In 2011 nearly every gadget or service that I use on a regular basis picked up new features that made it more frustrating to deal with. Everywhere I looked, I saw feature creep, platform wars, competing media standards, and increasingly chaotic user interfaces. Complexity appeared in places where I’ve come to expect it—like Facebook, which, as usual, added a blizzard of overlapping, sometimes secret features—but also in longtime havens for normals, like the Mac operating system. In Lion, Apple’s latest OS, there are so many ways to download and launch apps—not to mention a new, full-screen app interface that renders everything you thought you knew about how to get around your Mac pretty much useless, and introduces a host of inconsistent swipe gestures—that even if you dare to install it, you’d be wise to ignore everything new.

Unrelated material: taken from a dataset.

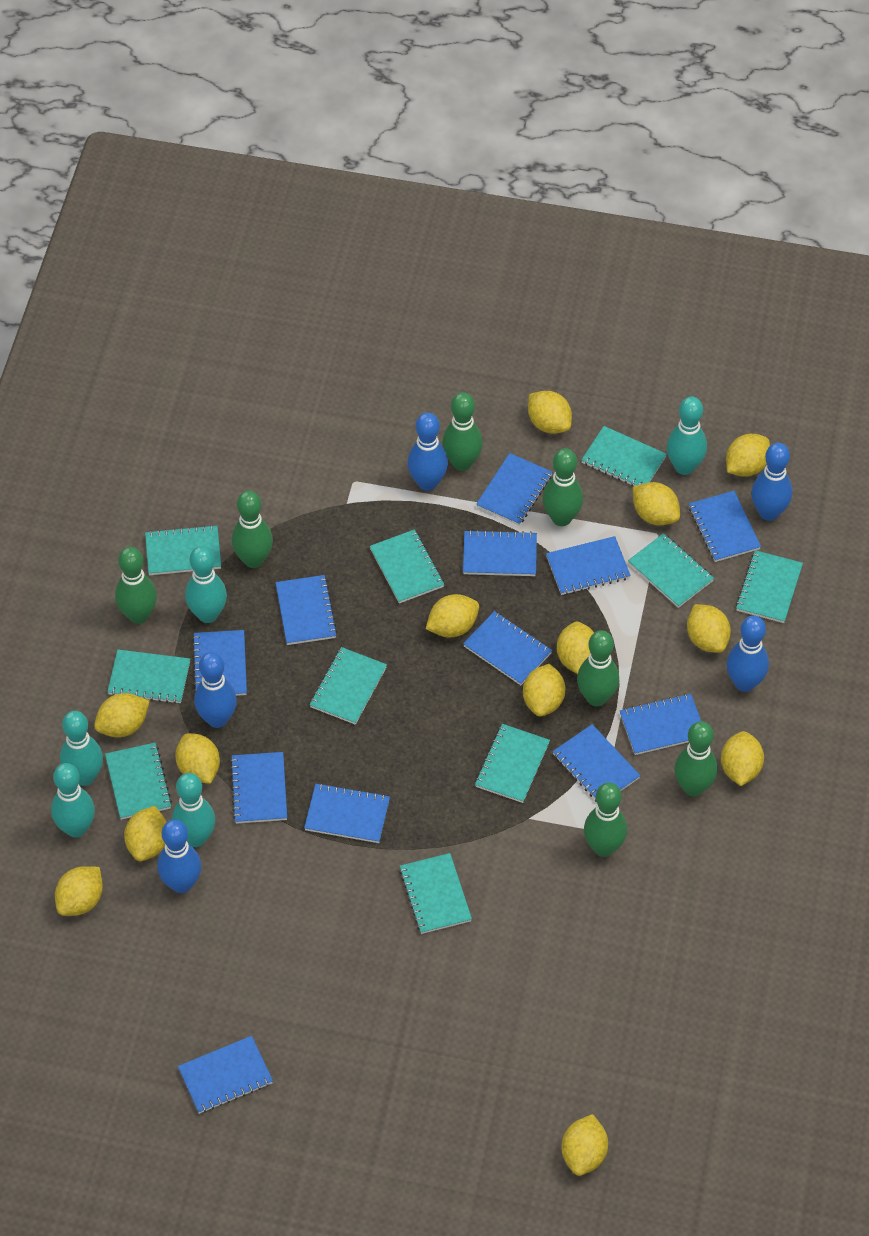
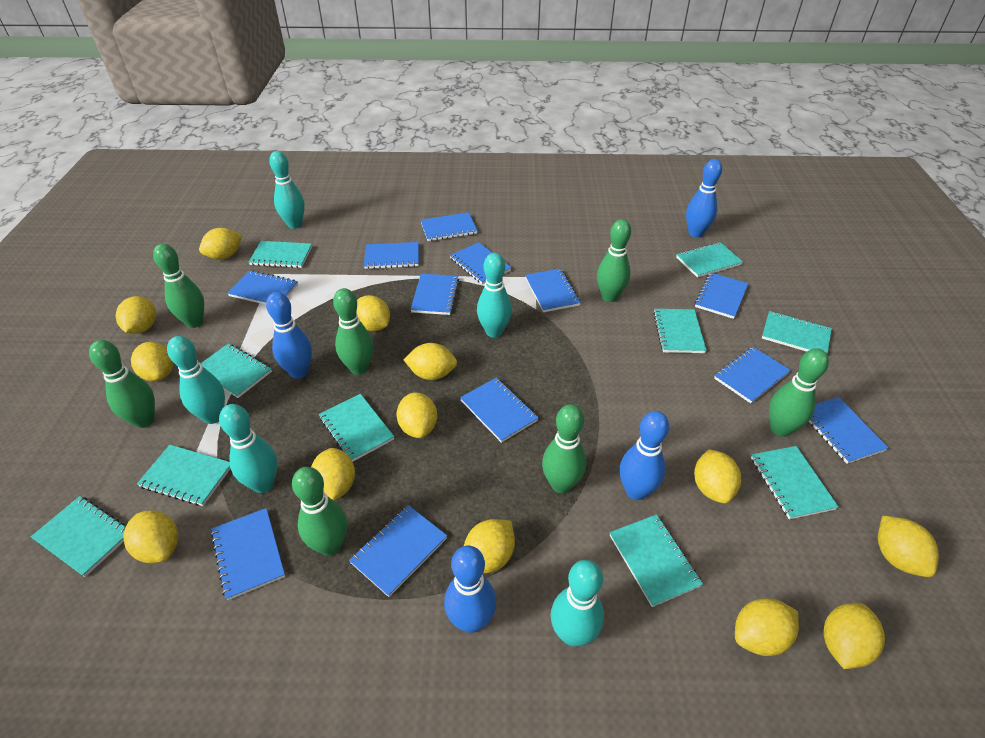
blue bowling pin: 5 -> 4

Manjoo correctly points out that the "main problem is that the tech business is in a period of transition between yesterday’s PCs and tomorrow’s mobile machines." Microsoft used to rule the roost, but now Apple, Google, Amazon, Facebook--and Microsoft, too-- are all battling on our desktops and in our hands, and full compatibility isn't in their competitive interests. Perhaps, he says, there’s some hope in the cloud, where apps like the wildly popular Dropbox create a storage spot for your “stuff” that’s accessible by any Web-connected gadget. Is this the direction we’re heading, and will we head there for both work and play? As more of us use our personal devices for work, these issues magnify and, yes, IT could have a terrible 2012 if it doesn’t start setting up some rules and procedures for how we’re going to get our work done in this tumultuous and competitive environment.